BTW erps, the cruising guide couple's boat is "Dreamspeaker", an S&S SHE 36.


----------



## erps (Aug 2, 2006)

Ah, Barkley Sound. I keep trying to convince the First Mate that we should head over there "next summer", but "next summer" keeps getting pushed back each year. 

When we met the folks on "Dreamspeaker", they said the reason they were going up to the Broughtons is because it was the new hot spot. That was about three years ago. Maybe when global warming becomes more established we'll head up that way.


----------



## sailingdog (Mar 19, 2006)

Sounds like Maine.


Faster said:


> Unfortunately that is the reality of cruising north of Desolation, and, to some extent, cruising the outer west coast as well. It's like entering a new climate altogether.* Spectacular scenery when the weather lifts, but all to often you're stuck under a layer of cloud for at least half the day.*
> ...


----------



## Faster (Sep 13, 2005)

erps said:


> Ah, Barkley Sound. I keep trying to convince the First Mate that we should head over there "next summer", but "next summer" keeps getting pushed back each year.
> 
> When we met the folks on "Dreamspeaker", they said the reason they were going up to the Broughtons is because it was the new hot spot. That was about three years ago. Maybe when global warming becomes more established we'll head up that way.


Re Barkley Sound
I should add that, despite the weather, it was a totally worthwhile trip. Ocean swells, quiet anchorages, different flora and fauna, whales (humps, greys and orcas) and the villages of Bamfield and Uclulet are fascinating.

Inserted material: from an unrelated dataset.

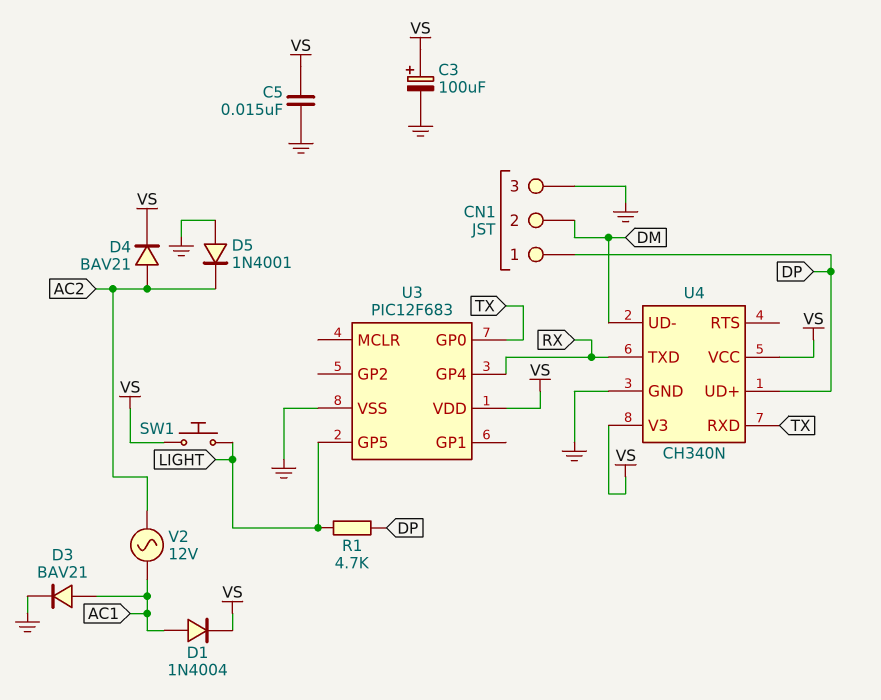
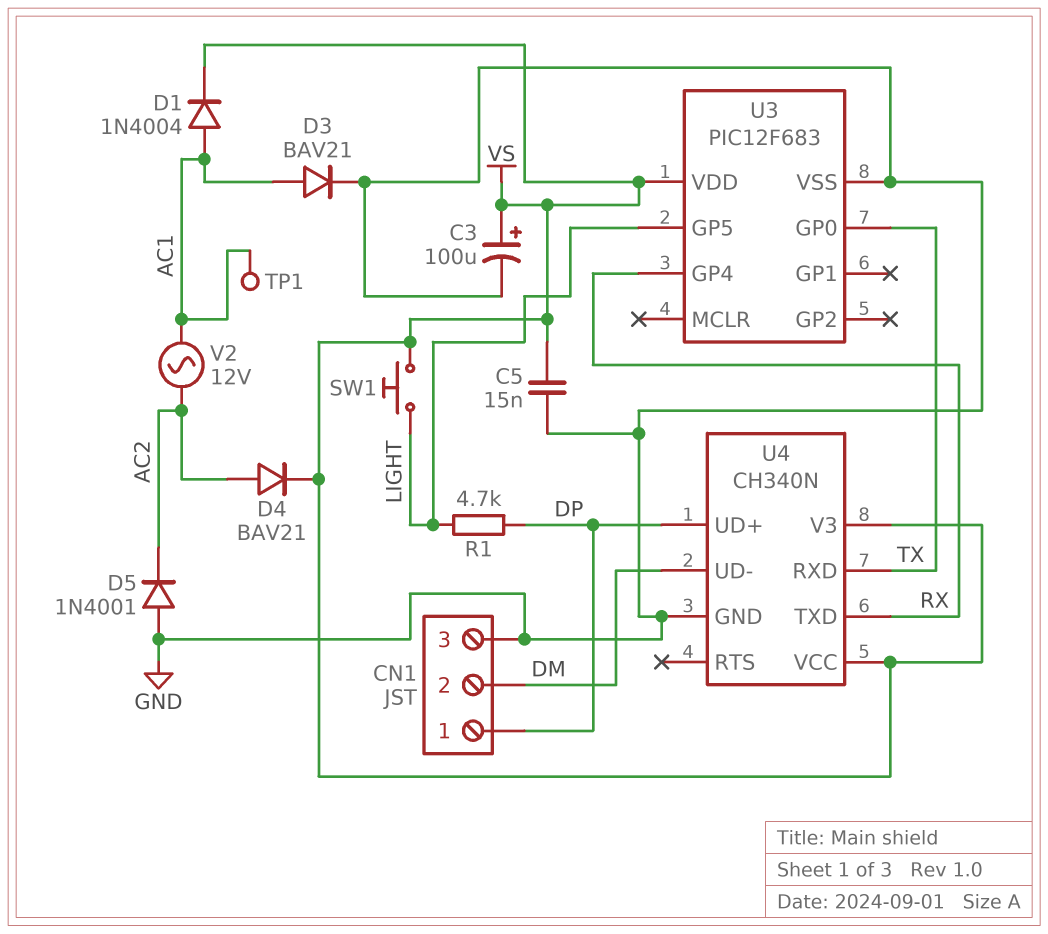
TP1: none -> test point (AC1)

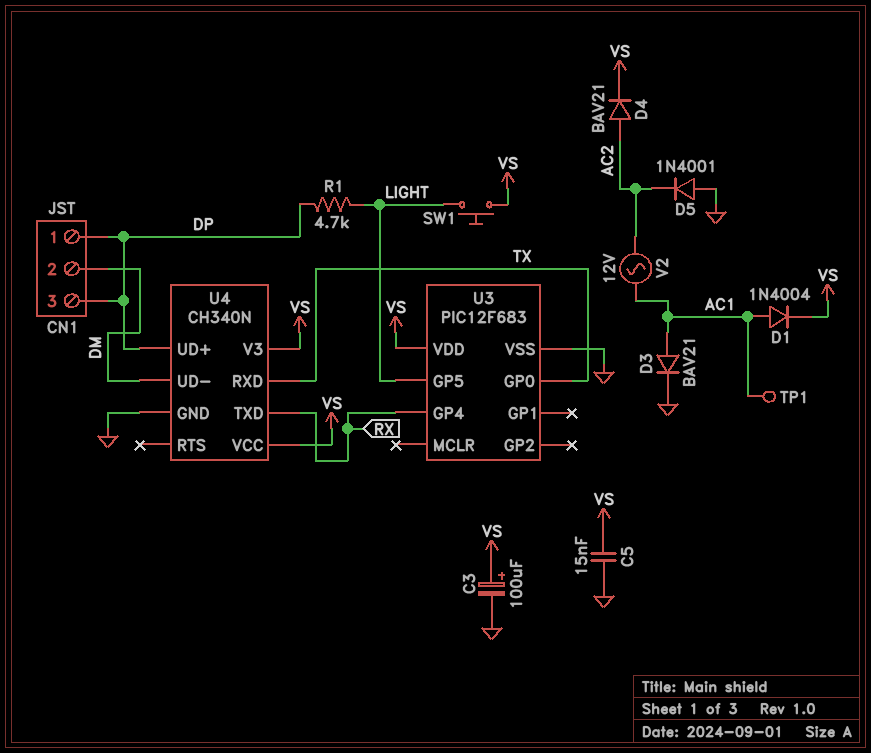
CN1 pin 3: GND -> DP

This was the first land we saw after 14 hours chugging in fog from Race Rocks to Cape Beale:









This is Bamfield and its famous boardwalk:










And there are plenty of sea caves like this one... kayaks are essential!










Take extra clothes and don't listen to Georgia strait weather while you're there


----------



## jrd22 (Nov 14, 2000)

Faster- great pics. Makes me want to go back again, soon. John


----------